Лазик просидел в тюрьме четыре месяца. Из Гродно его перевезли в Вильно, из Вильно в Ломжу, из Ломжи во Львов. Не без гордости говорил он другим арестантам:
— Вы — быдло! А я пан ученый секретарь. Я же открыл эту Польшу, как новый Нансен. У меня теперь внутри уже не потроха, но один посполитый план с полной карточкой сильных напитков. Но я не унываю. Я уже успел заметить, что у вас здесь еще теснее, чем у нас. Шутка ли сказать, когда у вас и кресы, и Лига Наций, а на каждую нару приходится десять штук полнокровных поляков. Я хоть Моисей незначительного роста, но я все-таки занимаю свои квадратные метры, а паны ротмистры все время устраивают буйные заговоры. Значит, настанет день, когда меня выпустят и я ударю с размаху в бембены.

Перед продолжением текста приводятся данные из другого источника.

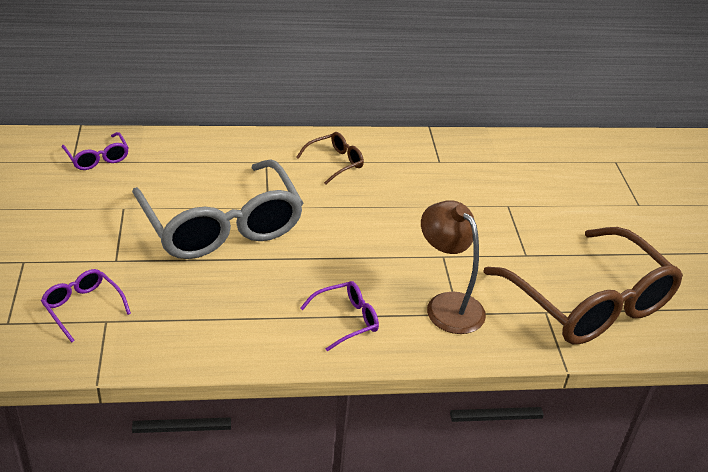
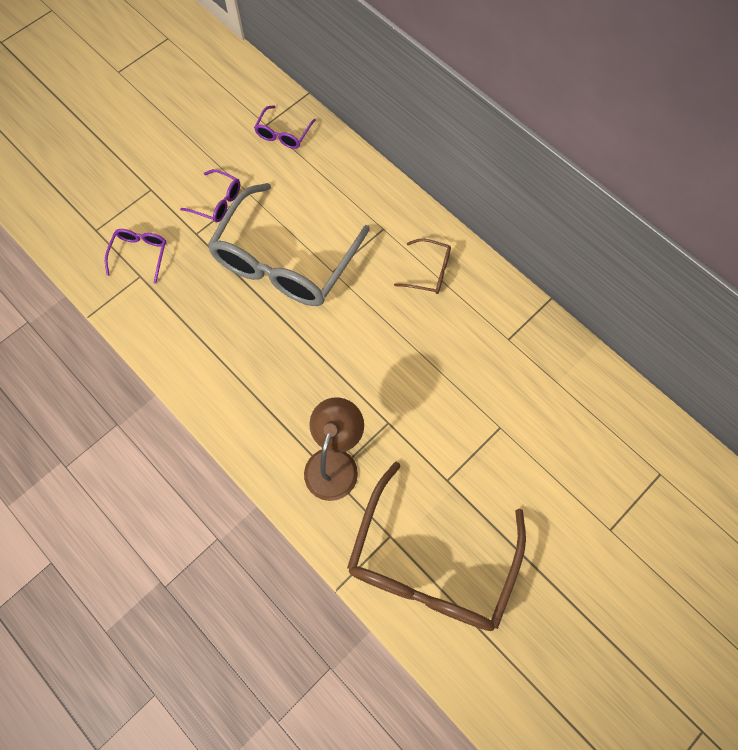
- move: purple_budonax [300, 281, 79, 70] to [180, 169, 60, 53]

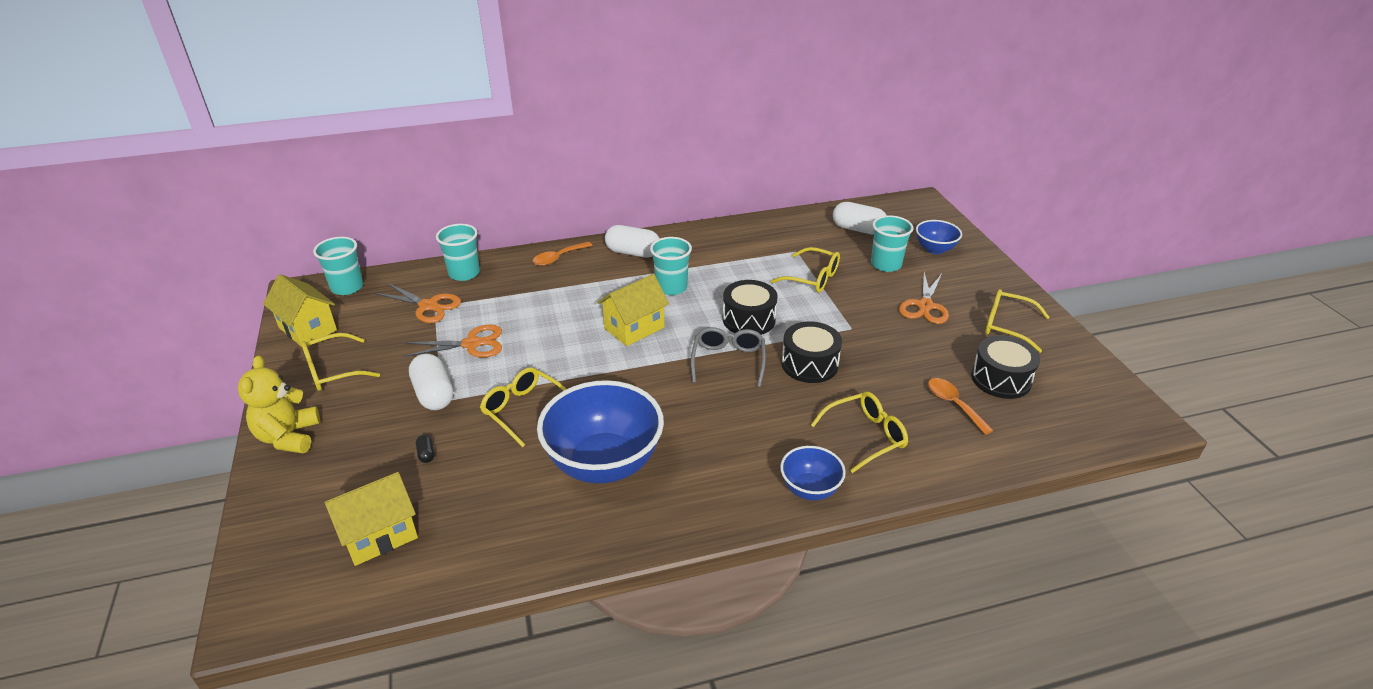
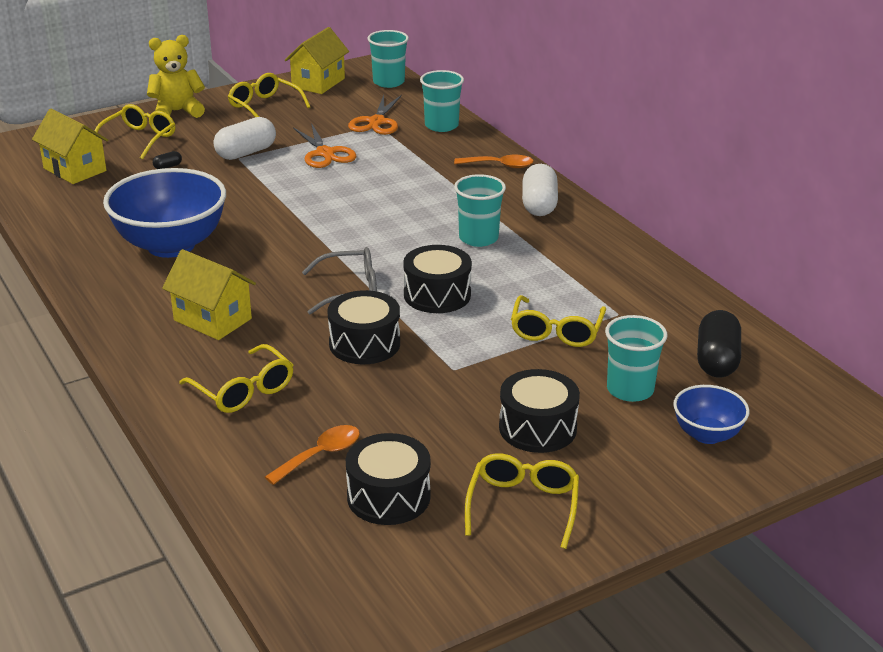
- delete: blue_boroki [780, 446, 66, 54]
- move: yellow_budonax [480, 367, 86, 80] to [94, 104, 81, 55]
- move: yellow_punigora [597, 274, 72, 72] to [162, 249, 94, 91]
- replace: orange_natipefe [899, 272, 50, 52] to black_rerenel [499, 369, 81, 84]
- recolor: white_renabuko [833, 202, 54, 33] to black_renabuko [697, 310, 44, 67]
- rotate: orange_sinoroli [533, 242, 59, 24] = [454, 155, 80, 13] 150 degrees clockwise

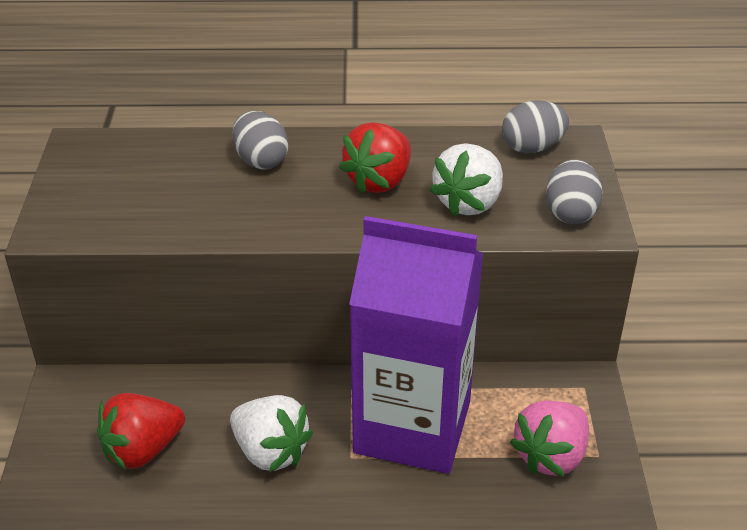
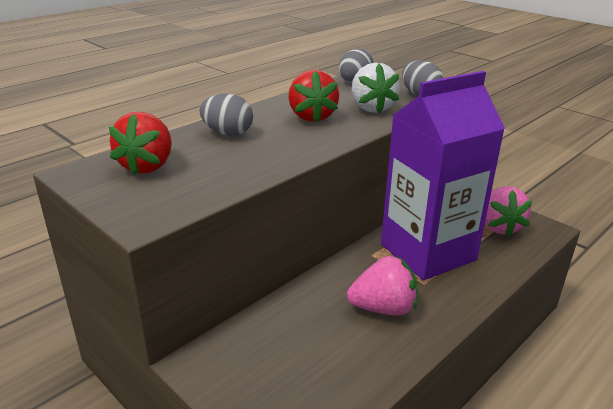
- move: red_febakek [97, 393, 88, 77] to [109, 112, 63, 63]
- recolor: white_febakek [230, 395, 83, 77] to pink_febakek [347, 256, 71, 60]

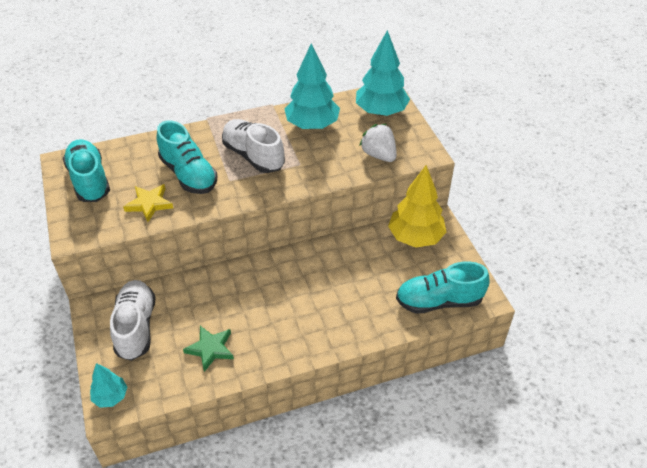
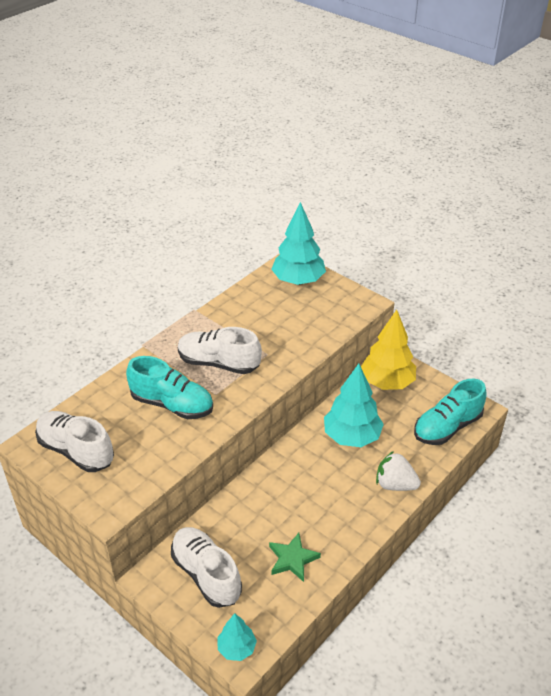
- delete: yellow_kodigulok [123, 184, 50, 38]
- move: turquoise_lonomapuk [285, 43, 55, 87] to [324, 364, 60, 83]
- move: white_febakek [359, 124, 38, 38] to [376, 451, 45, 40]
- recolor: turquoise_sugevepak [63, 139, 47, 63] to white_sugevepak [35, 411, 79, 61]

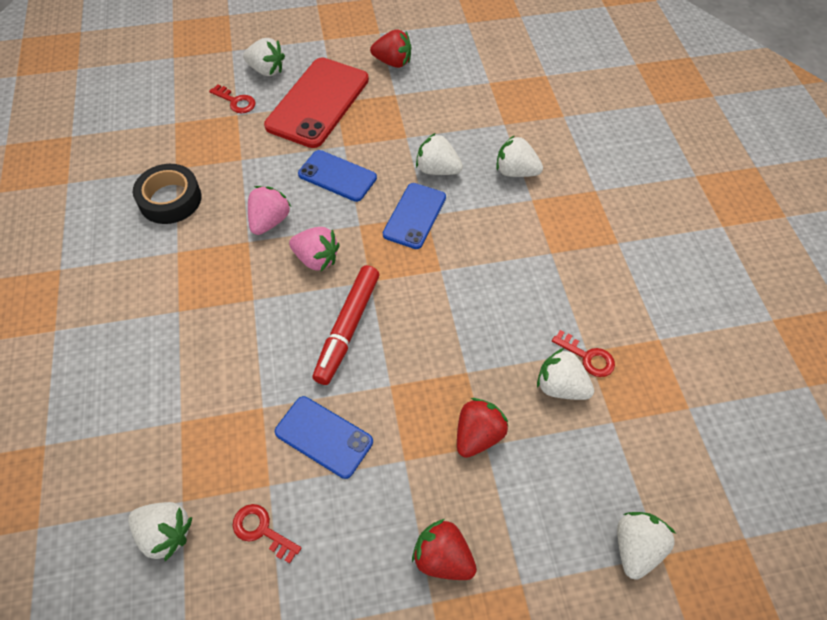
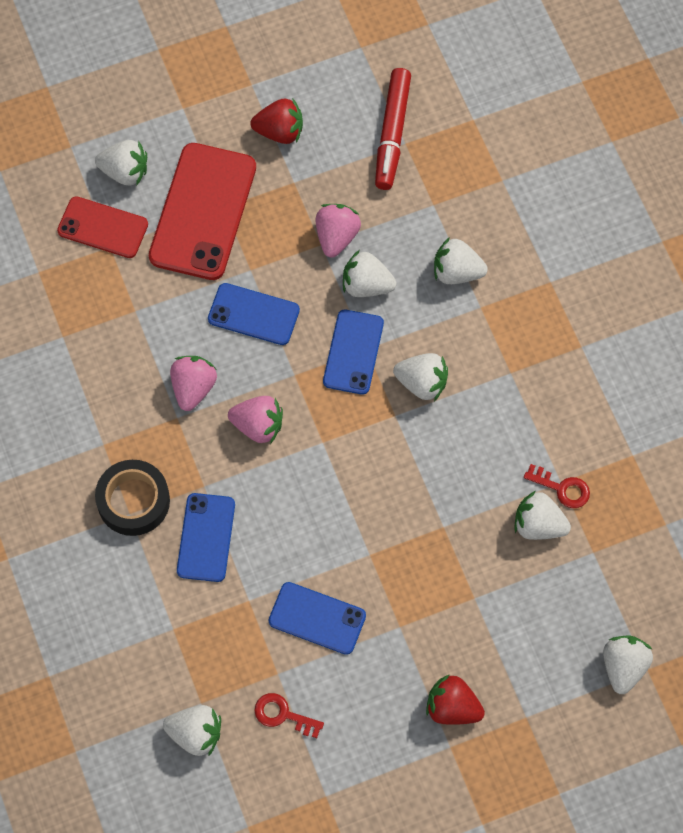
- delete: red_febakek [457, 398, 52, 60]
- insert: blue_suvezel [177, 493, 58, 89]
- insert: pink_febakek [316, 204, 45, 53]
- insert: white_febakek [393, 353, 55, 48]
- move: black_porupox [133, 164, 69, 60] to [95, 460, 75, 76]
- move: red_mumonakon [312, 265, 67, 120] to [375, 68, 36, 122]
- replace: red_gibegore [209, 84, 47, 29] to red_suvezel [57, 196, 91, 62]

Наконец Лазик попал в Варшаву. Двенадцатый ротмистр любезно сказал ему:
— Скоро мы вас вышлем из Польши.
Лазик вздохнул освобожденно.
— Слава Богу! Вы таки недаром родили Коперника! А что вы собираетесь выкинуть: обмордование пана Пилсудского или просто восстание сотни-другой виленских галичан? Впрочем, это я спрашиваю из голого любопытства. Мерси, пан ротмистр, мерси! Я вот все время сижу на занозах и думаю, что у вас здесь за удивительная свобода! Я ведь объехал уже десять тюрем, и я могу сказать, что это не страна, а детский праздник. Я понимаю, что вы пана Пилсудского зовете дедушкой. Глупое родство здесь ни при чем. У меня дядя Борис Самойлович, но куда ему до пана Пилсудского! Как у вас дышится самой полной грудью! Стоит только сказать последнему быдле не такое точное слово, как его поправляют на государственный счет. А что у вас за пышные окраины! У других на окраинах один невыметенный сор. Преступник Архип Стойкий говорил мне, что у нас на окраинах живет сумасшедшая мордва и она даже кричит по-мордовски. А у вас и в Гомеле одни поляки. И все они, конечно, поют, чтобы не сгинуть. Я понимаю, что стоило, как сказал мне седьмой пан ротмистр, двести лет умирать, чтобы получить такую неслыханную свободу.
Ротмистр умилился.
— Это хорошо, что вы оценили нашу свободу. Польша, как и во времена великого Мицкевича, умеет завоевать даже самые черствые сердца. Теперь, через месяц-другой, мы вас вышлем. Вы очутитесь на свободе в какой-нибудь несвободной стране. Там-то вы вспомните о польской дефензиве. Вы вдохновенно скажете: «Речь Посполита не только очаг свободы, это и оплот правосудия».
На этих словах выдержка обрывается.